# NBA Systematic Data Processing

This notebook demonstrates the new systematic approach to NBA data collection using the endpoint processor.

In [None]:
import sys
import os
import pandas as pd

# Add src directory to path
sys.path.append(os.path.join(os.getcwd(), '..', 'src'))
sys.path.append(os.path.join(os.getcwd(), '..', 'config'))

import allintwo
from nba_endpoint_processor import NBAEndpointProcessor
from nba_endpoints_config import ALL_ENDPOINTS, get_endpoints_by_priority

In [None]:
# Connect to database
conn = allintwo.connect_to_rds('thebigone', 'ajwin', 'CharlesBark!23', 'nba-rds-instance.c9wwc0ukkiu5.us-east-1.rds.amazonaws.com')

# Create processor
processor = NBAEndpointProcessor(conn, rate_limit=0.6)
print("NBA Endpoint Processor initialized!")

In [None]:
# Test with a small sample of high-priority game endpoints
print("Testing high-priority game-based endpoints with 5 games...")
results = processor.process_endpoints_by_category('game_based', priority='high', limit=5)

# Show results
for endpoint, result in results.items():
    status = "✓" if result['success'] else "✗"
    print(f"{status} {endpoint}: {result['duration']:.2f}s")
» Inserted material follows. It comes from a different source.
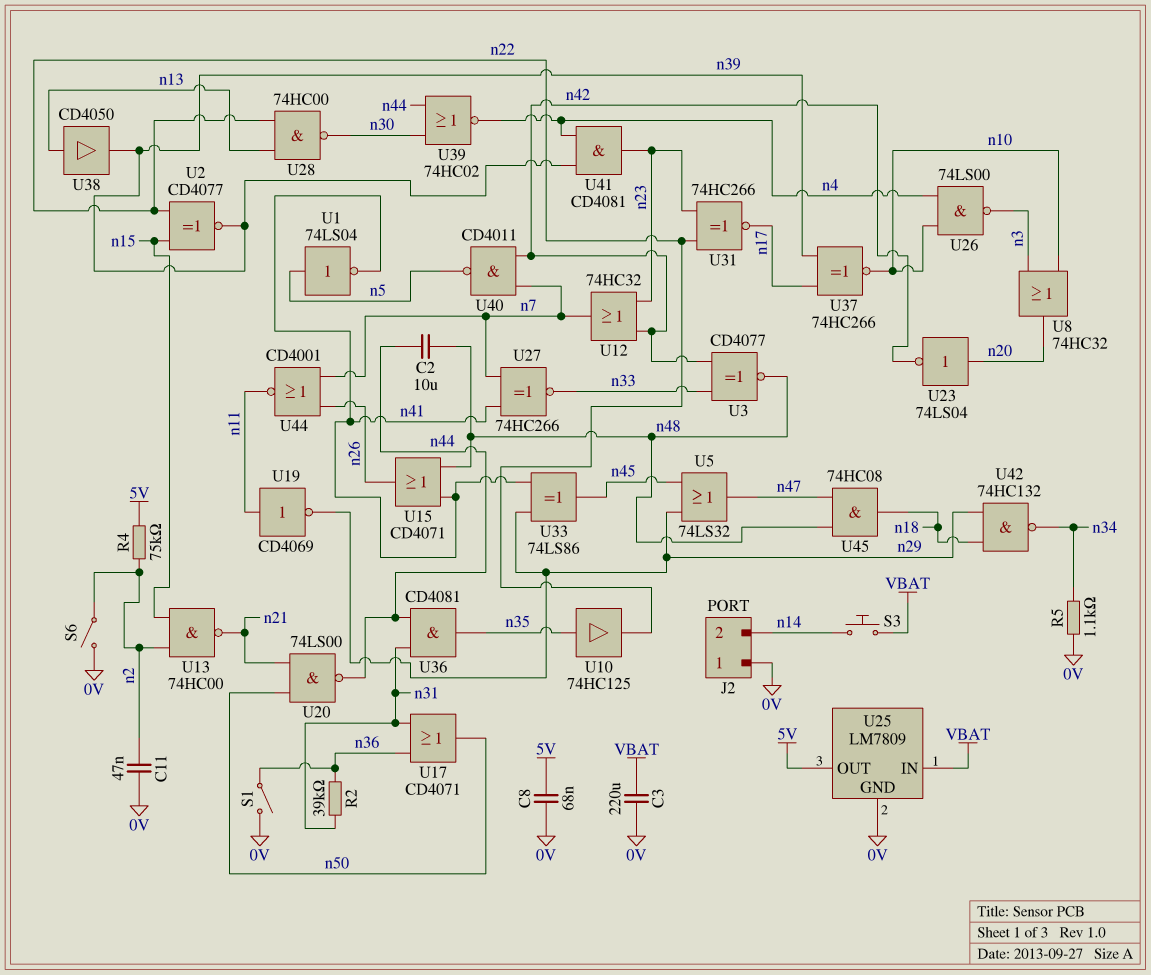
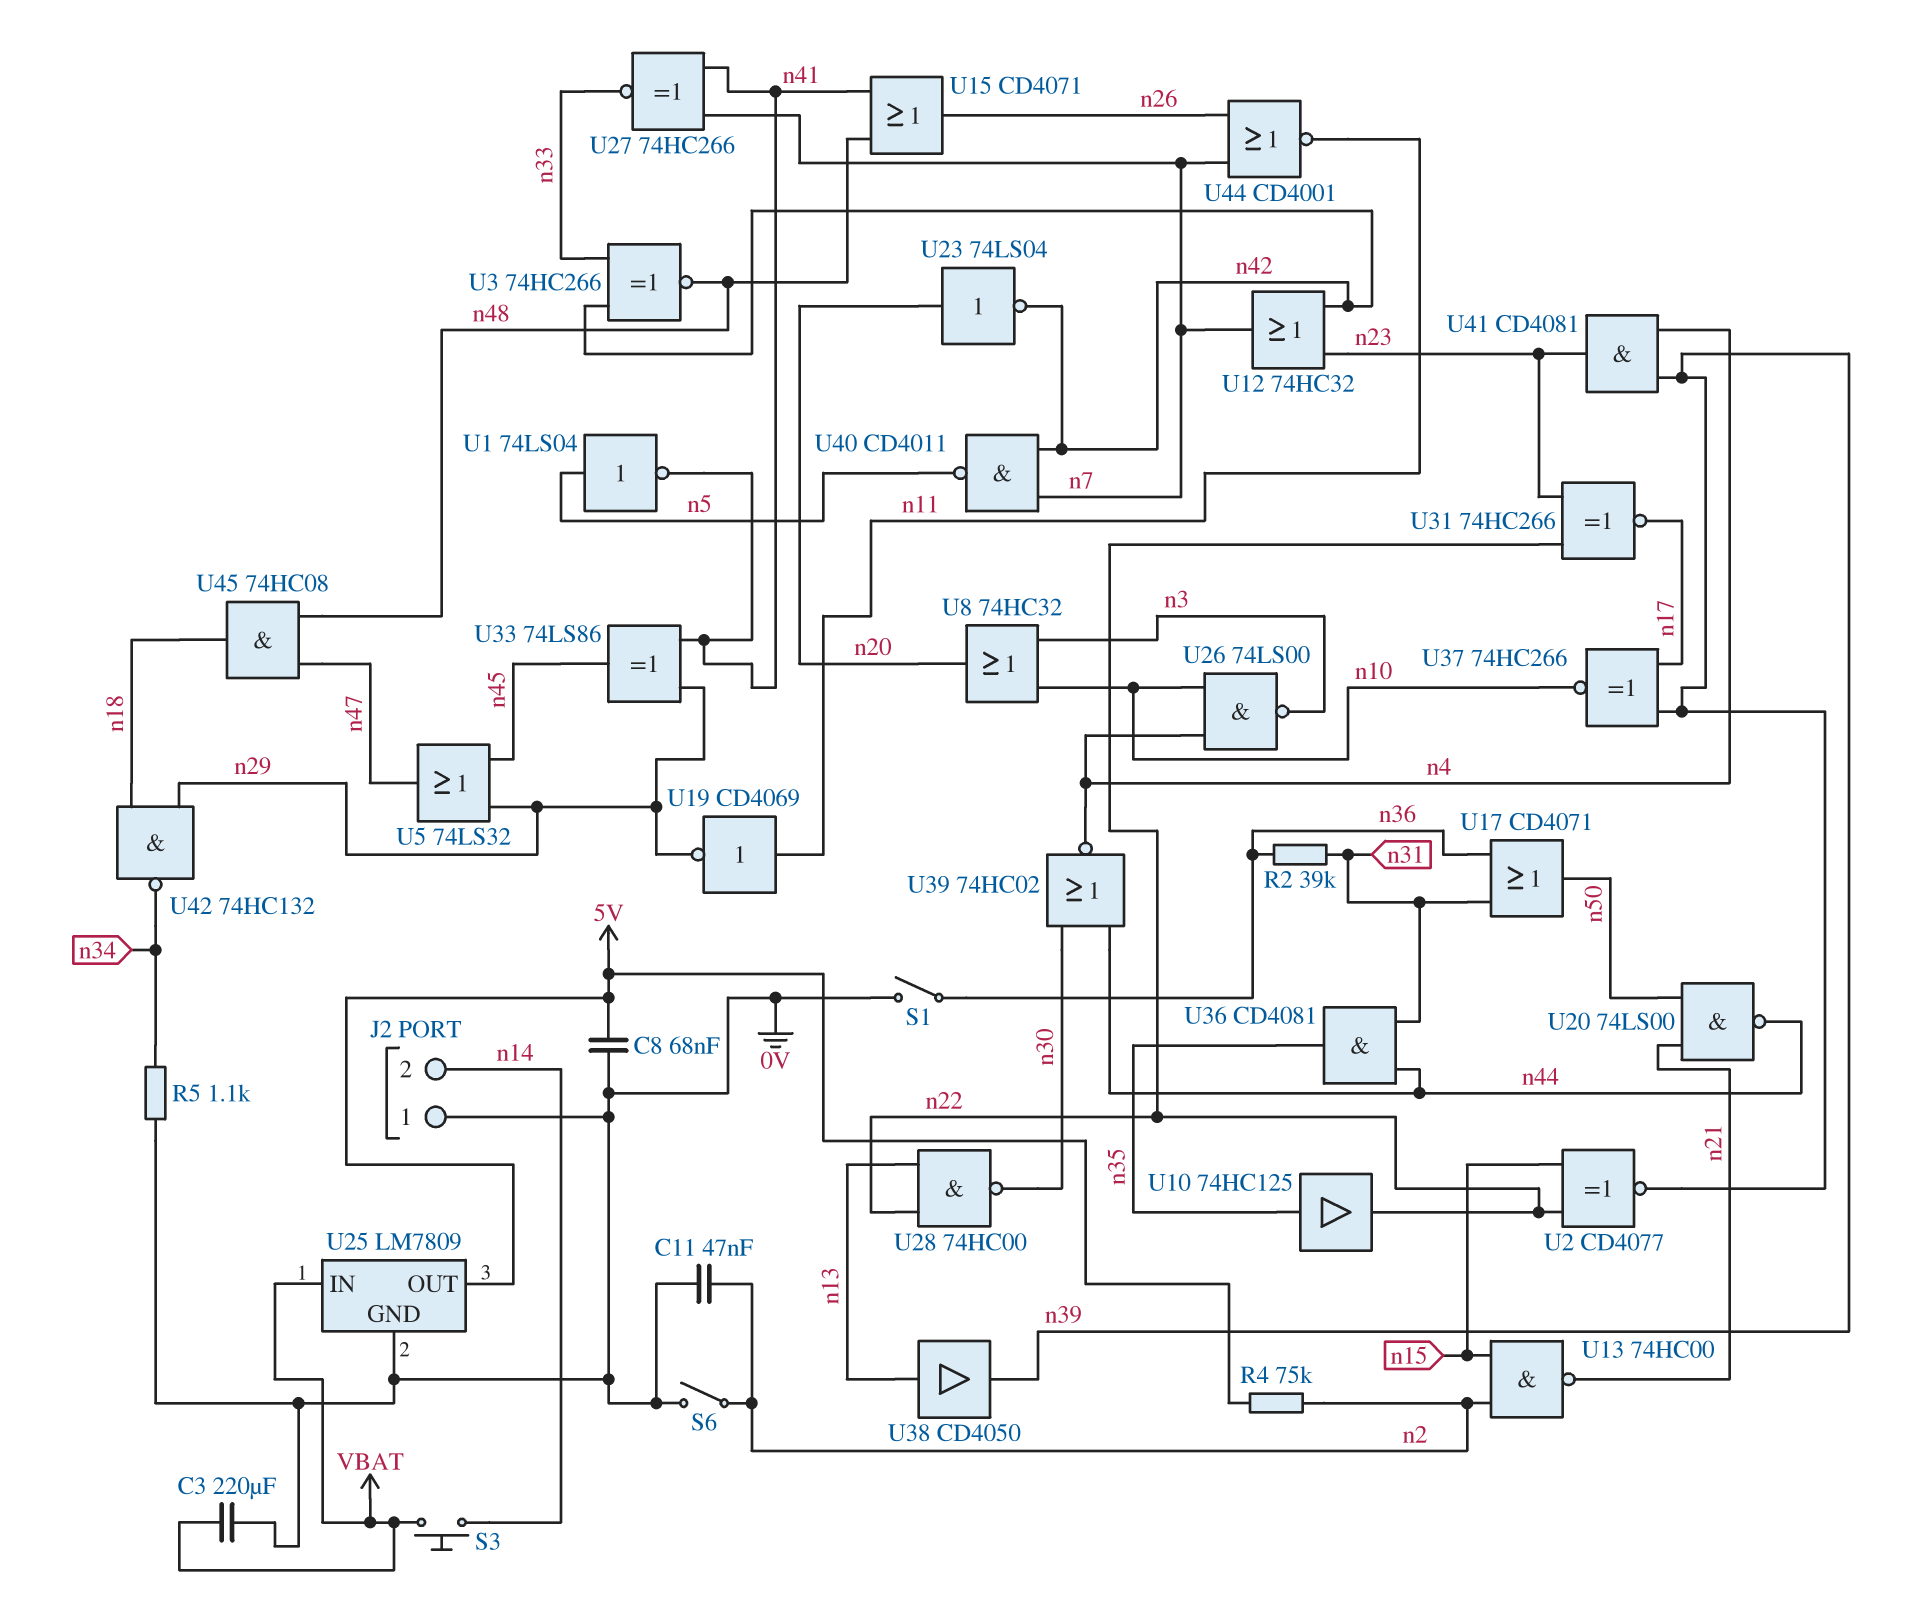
C2: 10uF (n44, n48) -> none
U3: XNOR CD4077 (in n33, in n42, out n48) -> XNOR 74HC266 (in n33, in n42, out n48)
summary = processor.get_processing_summary()
print(f"\nSummary: {summary}")

In [None]:
# Check what tables were created
cursor = conn.cursor()
cursor.execute("""
    SELECT table_name 
    FROM information_schema.tables 
    WHERE table_schema = 'public' 
    AND table_name LIKE 'boxscore%'
    ORDER BY table_name;
""")

tables = cursor.fetchall()
print(f"Created {len(tables)} boxscore tables:")
for table in tables:
    print(f"  - {table[0]}")

In [None]:
# Test one of the created tables
if tables:
    test_table = tables[0][0]
    df = allintwo.fetch_table_to_dataframe(conn, test_table)
    print(f"Sample data from {test_table}:")
    print(f"Rows: {len(df)}, Columns: {len(df.columns)}")
    display(df.head())

In [None]:
# Show all available endpoint configurations
print("Available endpoint categories:")
for category, endpoints in ALL_ENDPOINTS.items():
    print(f"\n{category.upper()}: {len(endpoints)} endpoints")
    for ep in endpoints:
        print(f"  - {ep['endpoint']} ({ep['priority']} priority, {ep['frequency']} frequency)")